The previous record for consecutive days of negative premium was around 30 days during October 2025’s downturn; this streak ended when a sharp rebound attracted U.S. buyers back into trading activities. In contrast, while Bitcoin did experience a recovery of up to 15% from its intraday low on February 5 this time around, there was no corresponding increase in premium.

This discrepancy indicates that although prices have bounced back, demand dynamics have not changed significantly.
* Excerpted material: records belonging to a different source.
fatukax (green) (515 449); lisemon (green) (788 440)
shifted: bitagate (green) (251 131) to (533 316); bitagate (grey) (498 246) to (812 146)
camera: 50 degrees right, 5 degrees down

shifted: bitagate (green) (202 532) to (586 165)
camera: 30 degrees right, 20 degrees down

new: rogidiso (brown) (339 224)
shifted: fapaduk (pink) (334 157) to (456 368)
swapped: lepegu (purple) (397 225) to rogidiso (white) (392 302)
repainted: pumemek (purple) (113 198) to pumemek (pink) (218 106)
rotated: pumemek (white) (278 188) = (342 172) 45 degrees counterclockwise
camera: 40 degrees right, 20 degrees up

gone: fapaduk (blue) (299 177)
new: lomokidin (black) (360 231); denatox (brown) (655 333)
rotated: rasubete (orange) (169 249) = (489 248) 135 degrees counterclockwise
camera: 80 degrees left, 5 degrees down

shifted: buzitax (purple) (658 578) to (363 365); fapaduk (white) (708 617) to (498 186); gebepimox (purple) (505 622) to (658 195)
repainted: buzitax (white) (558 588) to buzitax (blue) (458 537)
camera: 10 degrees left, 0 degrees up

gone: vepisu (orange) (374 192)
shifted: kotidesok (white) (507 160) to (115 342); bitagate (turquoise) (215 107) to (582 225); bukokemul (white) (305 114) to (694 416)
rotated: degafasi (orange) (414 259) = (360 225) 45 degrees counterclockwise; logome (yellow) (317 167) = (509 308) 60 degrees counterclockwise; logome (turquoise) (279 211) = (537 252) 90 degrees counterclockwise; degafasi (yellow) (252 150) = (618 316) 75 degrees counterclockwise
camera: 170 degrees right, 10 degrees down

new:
The buying pressure that pushed Bitcoin above $62,000 likely originated outside typical U.S trading hours or outside Coinbase’s platform altogether—or possibly both factors played a role.

A somewhat positive observation is that since early February, the premium has been gradually improving—rising from -0.22% towards -0.05%. While it’s moving in an upward direction, it hasn’t reached positive territory yet—a critical threshold historically associated with prolonged accumulation phases rather than mere relief rallies.

Interestingly enough, searches for “bitcoin zero” within the United States surged to all-time highs earlier this month according to CoinDesk’s report—even though global interest levels remained stable during this period.

These indicators suggest American investors are losing confidence at an accelerating rate compared to other regions where such trends haven’t manifested as strongly.